EnergySolutions dropped plans to take hotter Class B and C waste in Utah four years ago. Two years after that, the Legislature outlawed the stuff altogether and dashed the hopes of a solution for the storage of low-level radioactive waste from nuclear plants, hospitals, universities and other users of hazardous radioactive material in 36 states.

Those waste generators need new options to dispose of Class B waste, which is composed of leftovers from medical tests and nuclear operations that is gauged to be largely harmless after about 300 years, under the U.S. Nuclear Regulatory Commission's classification program. They also want an alternative for Class C waste, which loses its hazard potential after about 500 years.

Under a national system that has been in place nearly two decades, radiologically hazardous Class B and C materials can't go to ordinary landfills but only certified ones - and access to those landfills is tightly limited. No new ones have been constructed since the Tooele County facility, back in 1988.

But the EnergySolutions landfill is not eligible to take the B and C waste. Following a public outcry, the Legislature two years ago outlawed radioactive waste that hazardous, although less dangerous Class A waste is allowed. (Its risk is negligible after 100 years, according to the NRC.)

A disposal site at the old Hanford atomic weapons complex in Washington state also is off-limits to B and C waste from the 36 states because of a federal law that requires waste to be managed within regions. It sets up a kind of fence that provides disposal for radioactive waste generated within region boundaries and serves as a barrier to block waste generated outside the regional fence from coming in.

South Carolina raised hundreds of millions of dollars for its schools by opening its gates to radioactive waste from outside its region. However, with the landfill filling up fast, the state decided several years ago to close it to all but three states in its regional group by June 30.

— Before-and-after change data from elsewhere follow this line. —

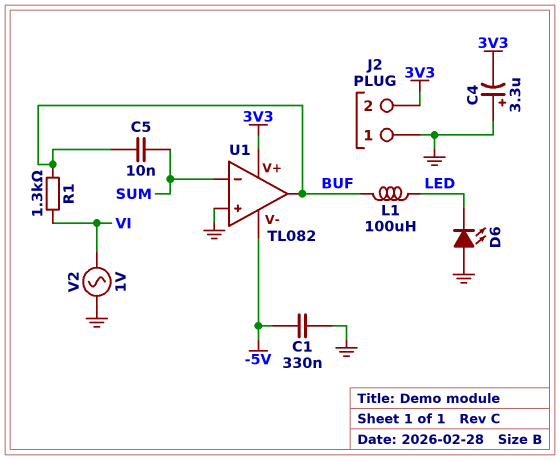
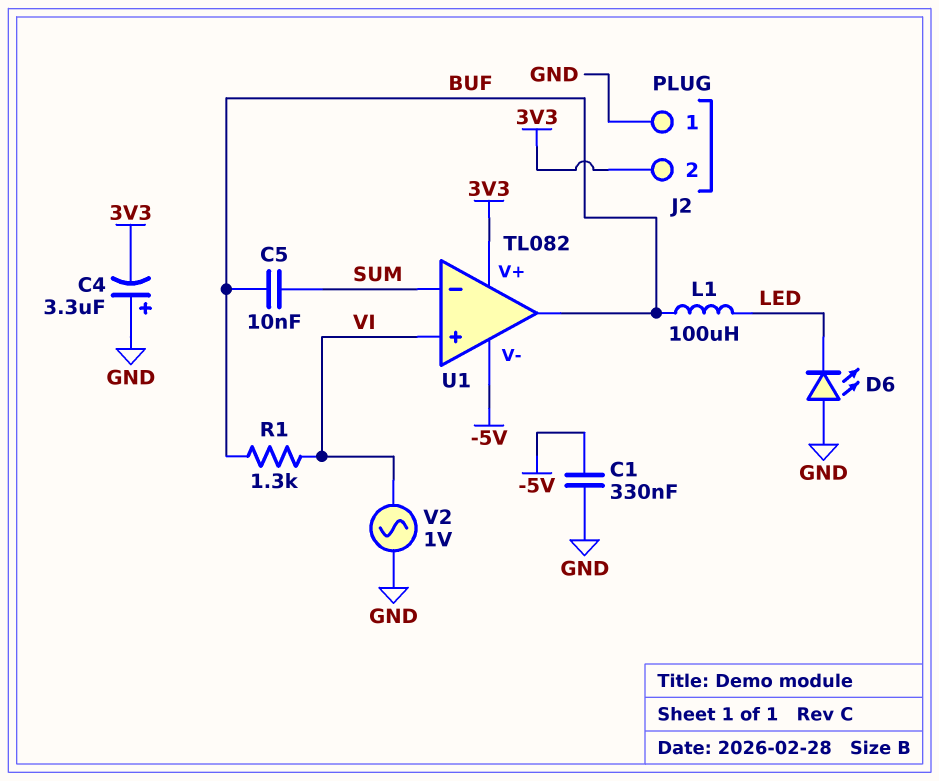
U1 pin in+: GND -> VI

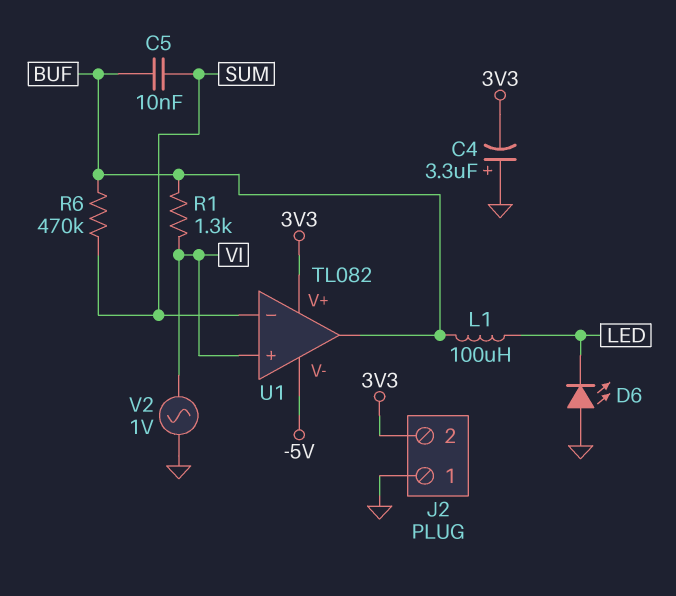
C1: 330nF (-5V, GND) -> none
R6: none -> 470k (BUF, SUM)

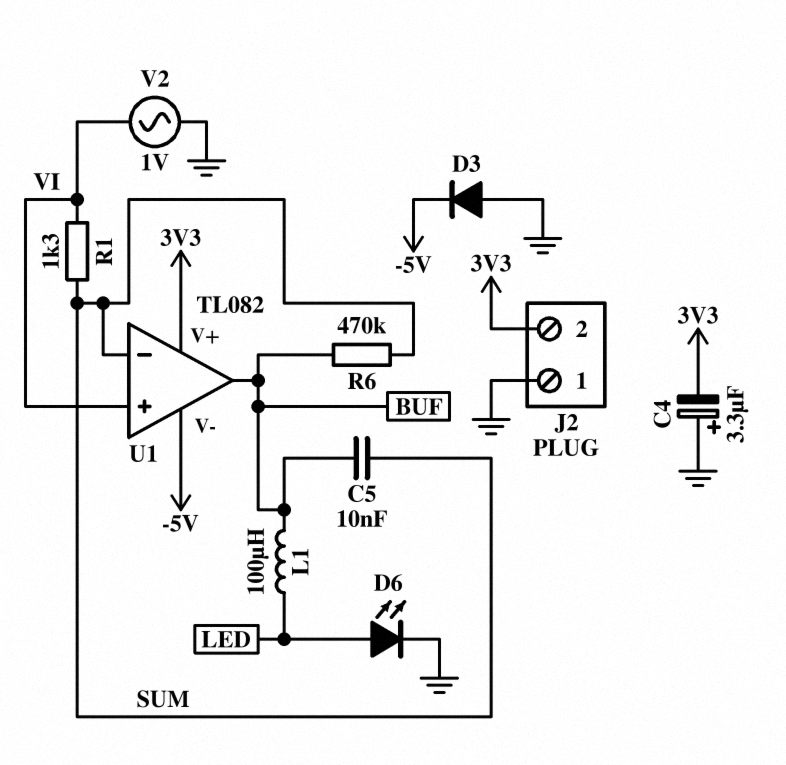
D3: none -> diode (A GND, K -5V)
D6: LED (A GND, K LED) -> LED (A LED, K GND)
R1: 1.3k (BUF, VI) -> 1.3k (SUM, VI)

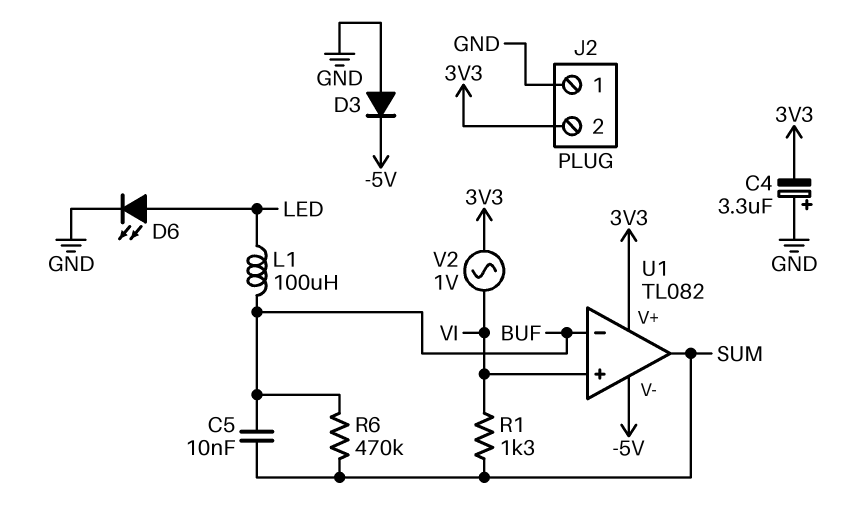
U1 pin in-: SUM -> BUF
U1 pin out: BUF -> SUM
V2: AC 1V (GND, VI) -> AC 1V (3V3, VI)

EnergySolutions petitioned South Carolina lawmakers last spring to keep Barnwell open to outside states but failed.

"We will not be seeking to extend the deadline in South Carolina for accepting out-of-compact waste at the Barnwell facility," said company spokesman Greg Hopkins.

This year, about 35,000 cubic feet of A, B and C waste is headed to Barnwell. Universities, government cleanups, hospitals and reactors are scrambling to find a place for their waste beginning next summer.

The organizations that serve, regulate and represent them swapped ideas here last week for dealing with the disposal crunch in presentations at the RadWaste Summit hosted by Exchange Monitor Publications, which publishes newsletters for the nuclear cleanup industry.

Hopkins said it's important for the nuclear industry to solve the problem in the long run. "It is an issue that the industry is going to have to work together on to resolve," he said.

Some of the options discussed last week in Las Vegas include:

* Storing B and C waste where it is until a disposal alternative is found. A new facility is expected to open in Texas in a few years, and a change in that state's law could make disposal available to the stranded 36 states.

* Minimizing waste by processing it at treatment plants.

* Blending Class B and C waste with less contaminated material to lower its hazard rating to A, so it can go to the Tooele County site.

* Allowing states with federally operated sites to accept some B and C waste from sites with federal ties.

Thomas Laetz, a senior policy analyst with the General Accountability Office, the investigative arm of Congress, told the group the nation could end the gridlock caused by the current multistate, multiagency approach with a comprehensive program for dealing with low-level waste. About one dozen countries rely on them to track volumes and disposal needs, among other management factors, he said.

But Christine Gelles, director of disposal operations for the U.S. Energy Department's environmental management office, questioned if there would be support for changing the current management scheme. She noted that Washington had not taken any actions on the GAO's suggestions about improving radioactive waste management.

She concluded, "It's gonna take the will of Congress."